The Kailua Neighborhood Board is expected to vote this evening on a resolution seeking a ban of tour helicopters over the beach town.
The resolution, approved by a subcommittee in mid-August, also asks for more stringent regulations
of tour helicopters by the Federal Aviation Administration. It asks the FAA to restrict tour helicopters to an altitude of 2,000 feet above any neighborhood, public park or building, and that they remain at a minimum
of one mile off-shore, as safety permits.
“There were three helicopter crashes in Windward Oahu in a six-month period
of time,” said board chair Bill Hicks. “The one that attracted the most attention, of course, was the most recent one on Oneawa Street, but there was also one in Kaneohe Bay, and then there was another one further north, Sacred Falls. So three in a six-month period shifted the focus from an inconvenience and annoyance driven by noise to one of safety.”
A special subcommittee to address low-flying helicopters formed shortly after the fatal April 29 crash, when a Robinson R44 operated by Novictor Helicopters fell
on Oneawa Street in a residential neighborhood, resulting in the deaths of the pilot and two passengers.
Currently, tour helicopters in Hawaii must fly at a minimum altitude of 1,500 feet over man-made structures and vehicles, but qualified
pilots may deviate from that due to weather hazards or
at the direction of air traffic safety control. They are not required to stay a mile offshore of Oahu.
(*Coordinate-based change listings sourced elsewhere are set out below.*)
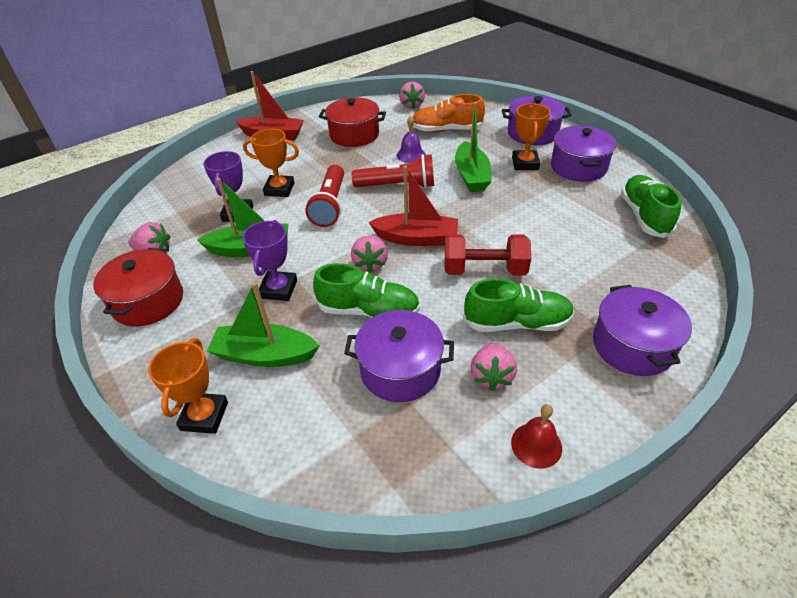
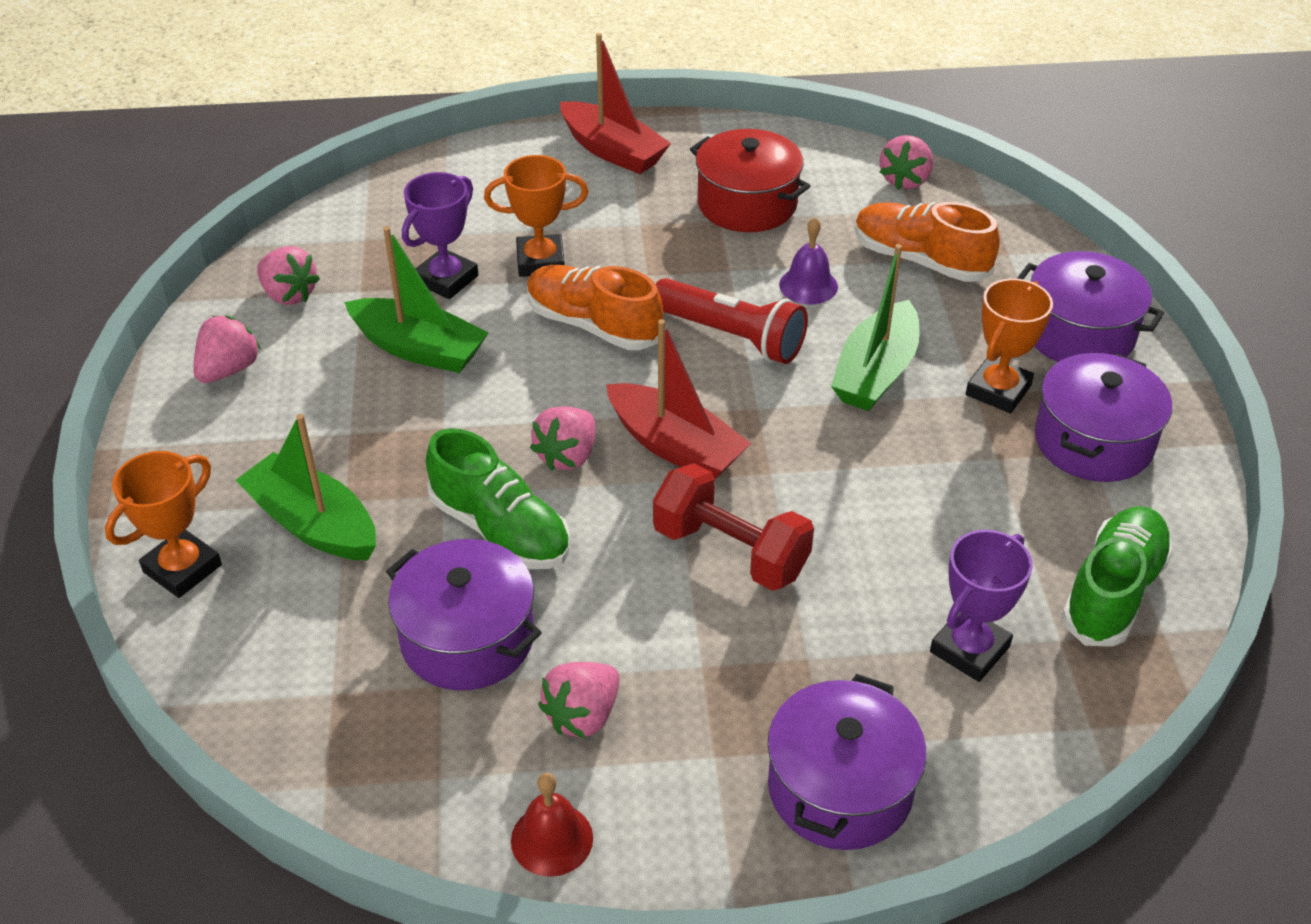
camera: 30 degrees right, 0 degrees up
(148, 301) = (229, 370): red pot -> pink strawberry
(278, 289) = (406, 434): purple trophy -> purple trophy (969, 649)
(279, 189) = (540, 261): orange trophy -> orange trophy turned 45 degrees counterclockwise
(330, 205) = (593, 325): red flashlight -> orange shoe
(517, 323) = (697, 660): green shoe -> none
The Kailua resolution is similar to one passed by the Diamond Head/Kapahulu/St. Louis Heights Neighborhood Board in August.
Last week, U.S. Rep. Ed Case (D-Hawaii) proposed the Safe and Quiet Skies Act — sweeping federal legislation that would prohibit tour flights over military installations, national cemeteries, wilderness areas, parks and wildlife refuges.
In addition to the more stringent regulations, the Kailua board resolution asks Hawaii Helicopter Association members and other tour operators to immediately stop tour helicopter overflights of densely populated areas of Kailua. It asks furthermore, that overflights of less densely populated areas
of Kailua “utilize multiple
different routes so that the frequency of overflights over any given location is substantially reduced.”
The Hawaii Helicopter Association disagreed with most terms of the resolution.
“The Hawaii Helicopter Association is first and foremost about safety,” said executive director Melissa Pavlicek in an email. “All aviation operations must be adaptive to weather, geography, air traffic control instructions and other conditions, so regulatory inflexibility would cause us to be concerned about the possible implications for safe operations.… We plan to submit testimony to the Neighborhood Board addressing the safety concerns.”
Richard Schuman, operator of Magnum Helicopters, said the terms are unrealistic. Tour operators will continue to follow FAA guidelines, but they cover 49 other U.S. states.
“One shoe does not fit all situations,” said Schuman. “Speaking for my own company, we will not fly one mile offshore. We will not fly tours at 2,000 feet above the ground. We will continue to fly over the Kailua area.”
In addition, he said being mandated to fly over the ocean poses a safety issue, since helicopters conducting an emergency landing typically go into auto-rotation, ideally on land and possibly someone’s backyard, but not water.
He is cautiously optimistic that helicopter tour operators voluntarily would agree to take different routes to keep traffic from being concentrated over one area of Kailua on a given day. Perhaps that could happen within several months.